Coronary artery bypass graft (CABG) (heart bypass) is a form of surgery to treat coronary heart disease. The surgery helps to divert the blood around clogged or narrowed parts of the major arteries to improve the oxygen supply and blood flow to the heart.
Reasons to carry out heart bypass
Like every other organ, the heart also needs a regular blood supply through two large blood vessels, the right and left coronary arteries. Over time, these two arteries become hardened and narrowed by the fat build-up deposits called plaques, known as atherosclerosis.

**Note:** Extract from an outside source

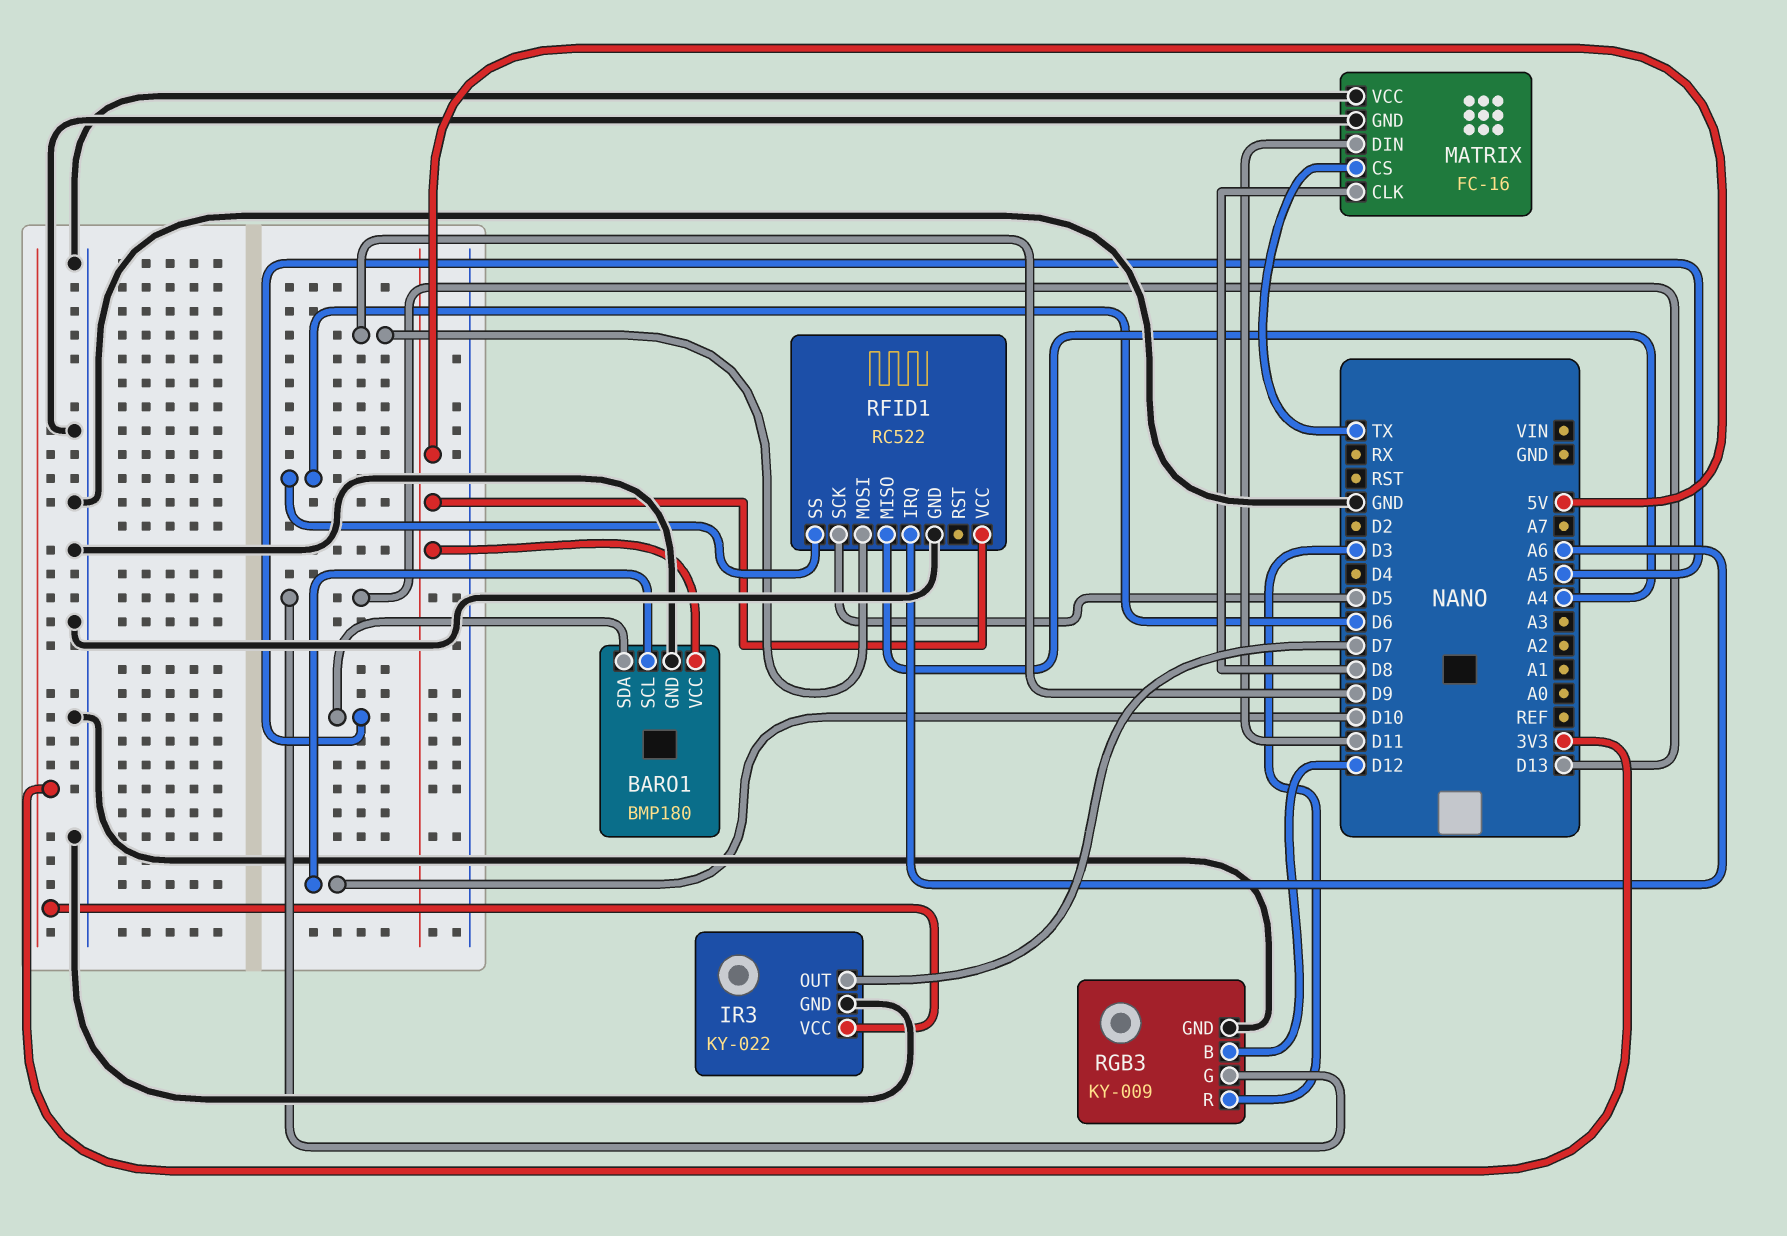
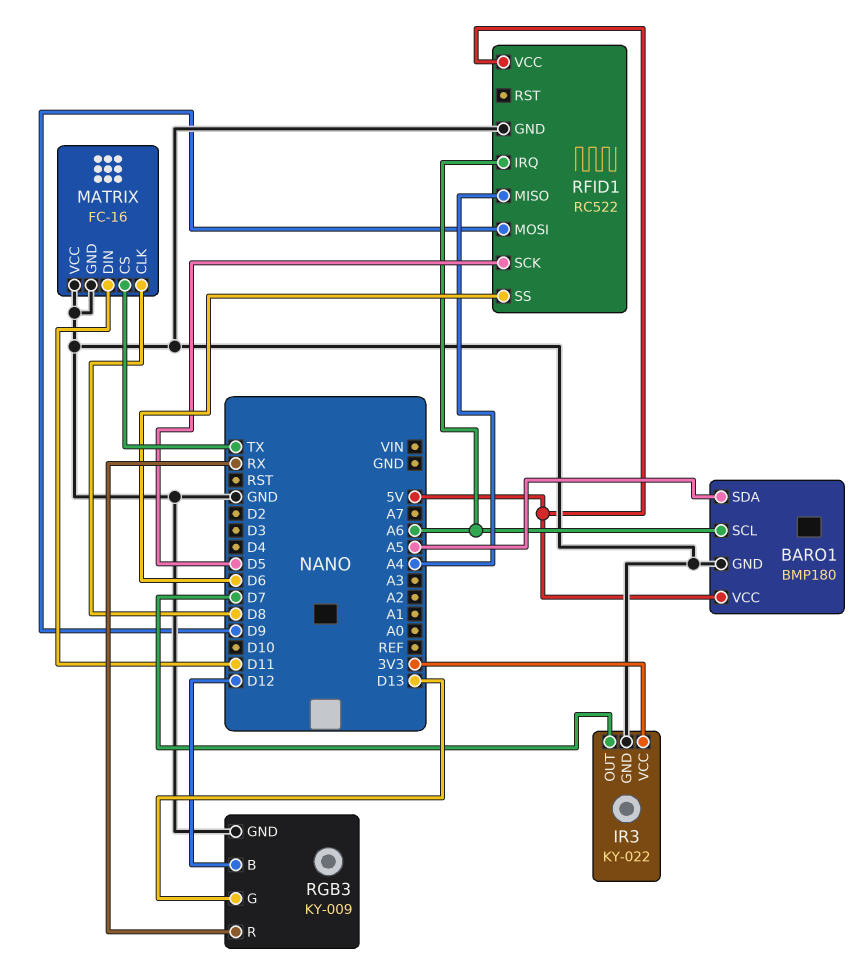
BARO1 pin SCL: D10 -> A6
RGB3 pin R: D3 -> RX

People with atherosclerosis will develop coronary heart disease and have an increased chance with age.
You are more likely to develop if:
- You smoke
- You are overweight or obese
- You have a fat-based or a high-fat diet
Coronary heart disease causes angina, a form of chest pain while restricting oxygen-rich blood supply to the heart. Severe angina might require a heart bypass to improve the blood and oxygen supply to the heart.
Another risk of coronary heart disease is developing plaques in the coronary artery that create a blood clot. When it blocks the oxygen and blood supply to the heart, it often triggers a heart attack. The doctor will recommend a heart bypass to reduce the possibility of having a heart attack.
Heart bypass procedure
The heart bypass involves taking a blood vessel from another body part (typically from the chest, leg, or arm) and attaching it to the coronary artery below and above the blockage or narrowed area.
The new blood is a graft, and the required grafts will depend on the severity of coronary heart disease and the number of narrowed blood vessels. The coronary artery bypass graft or heart bypass requires a general anesthetic, where you will lose consciousness during operations that usually take between 3–6 hours.
Heart bypass complications
Similar to all other surgeries, the heart bypass also has complications. Usually, the difficulties will be minor and treatable, but there are also risks of severe complications, including heart attack or stroke.